We don’t have to be able to fill in every little detail; but the more we have, the more alive our story becomes. While it’s not important whether the curtains at the funeral parlor were red velvet or gold brocade, it is essential to remember what your teacher said that was so poignant about your best friend, Ronnie, who died in a car accident. You don’t have to be sure you ate fried chicken and mashed potatoes the night your parents announced they were getting a divorce, but you do need to be pretty clear about what it was about their explanation that made you certain they were lying about the real reasons.

So, how do your improve your memory? Jane Taylor McDonnell talks about ways to help memoirists remember better in her book Living to Tell the Tale. Here are some ideas that come from McDonnell, along with my own added twists and examples.

Personal research

  1. Make lists of what you remember about the event.

  • I remember I was really anxious about how my father was going to react when I told him I was pregnant.

  • I thought he was going to be overjoyed, he’d always wanted a son, so maybe he would love the idea of a grandson.

  • I couldn’t understand why he was so angry.

  • I remember how he slammed the door on the way out.

  • I remember my mother shouting at him, telling him to come back in.

  • I remember my husband saying, “I told you so.”

  1. Make lists of what you don’t remember about the event.

  • I don’t remember why I was anxious, since I had convinced myself he was going to be happy.

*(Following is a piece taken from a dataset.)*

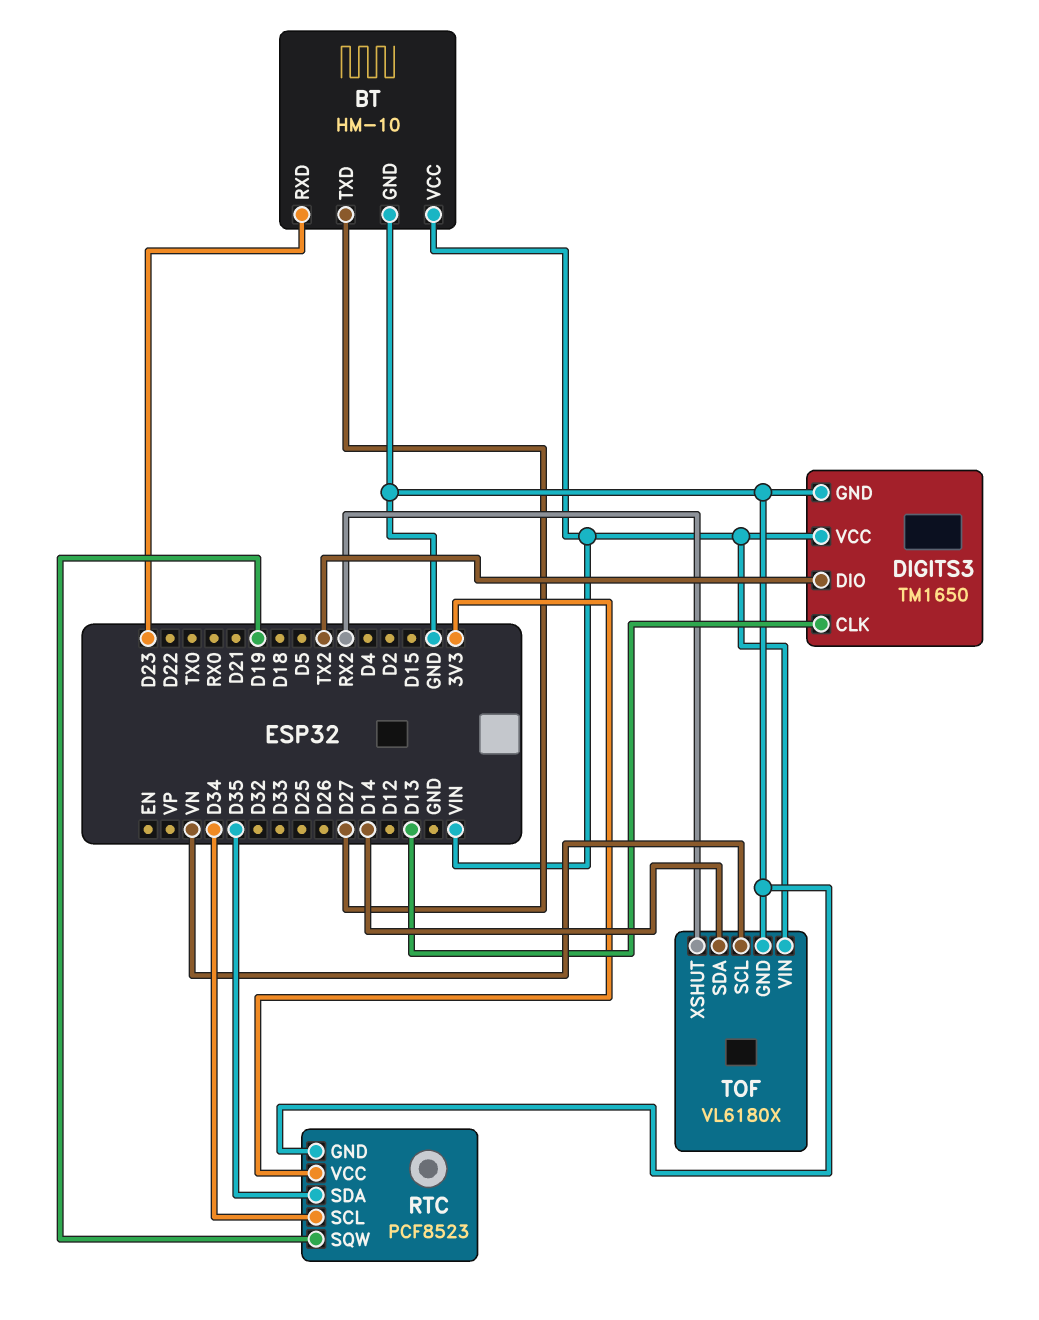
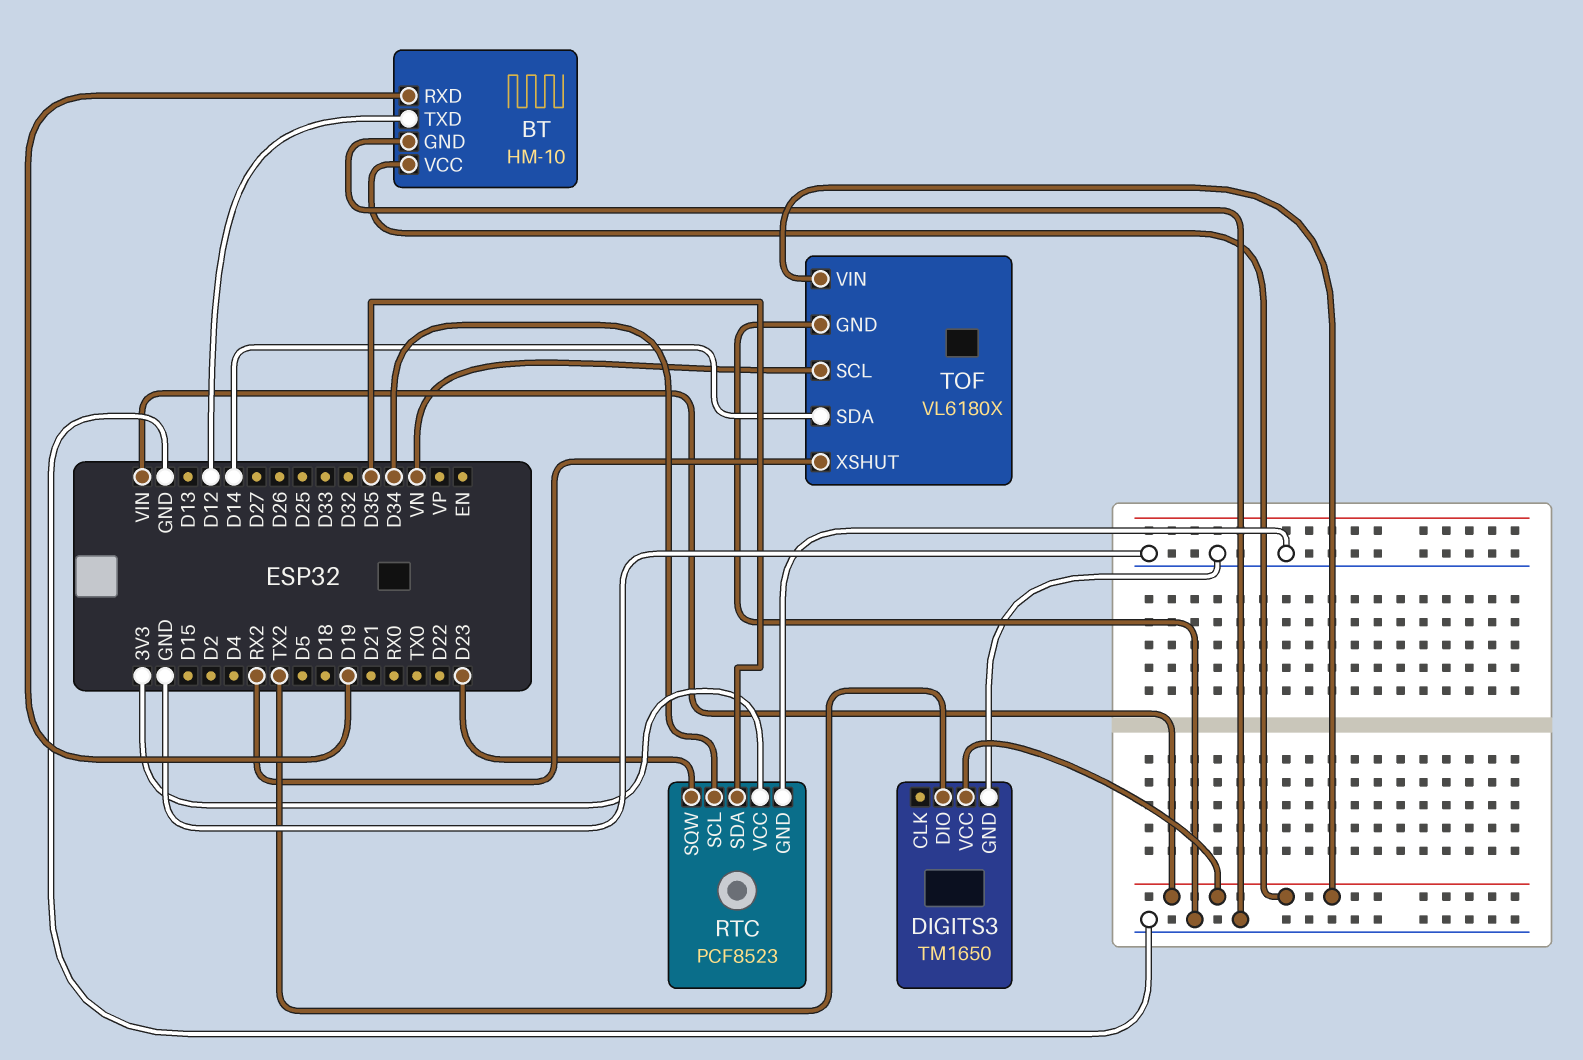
BT pin RXD: D23 -> D19
BT pin TXD: D27 -> D12
DIGITS3 pin CLK: D13 -> none
RTC pin SQW: D19 -> D23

  • I know I said something really ugly to my mother, but I don’t remember what it was.

  • I don’t know if I cried or not.

  • I don’t know where my husband and I went right afterwards.
    I don’t remember how aware I was about my feelings about my father, other than shock.

  1. Make lists of senses to explore for each event.

  • I remember it was so cold in the living room at their house that night.

  • I smelled the smoky remnants from fireplace, even though there was no fire that evening.

  • I could hear my father’s breathing growing faster and raspier.

  • I could taste the blood inside my mouth where I had bit my cheek after I screamed at my mother.

  • I saw the portrait gallery of all the relatives that were on the west paneled wall of the room.

  • I saw my mother fighting the urge to cry.

  1. Use freewriting to go deeper instead of just making lists. Freewriting can allow our thoughts to race faster and provide more insights that lists do.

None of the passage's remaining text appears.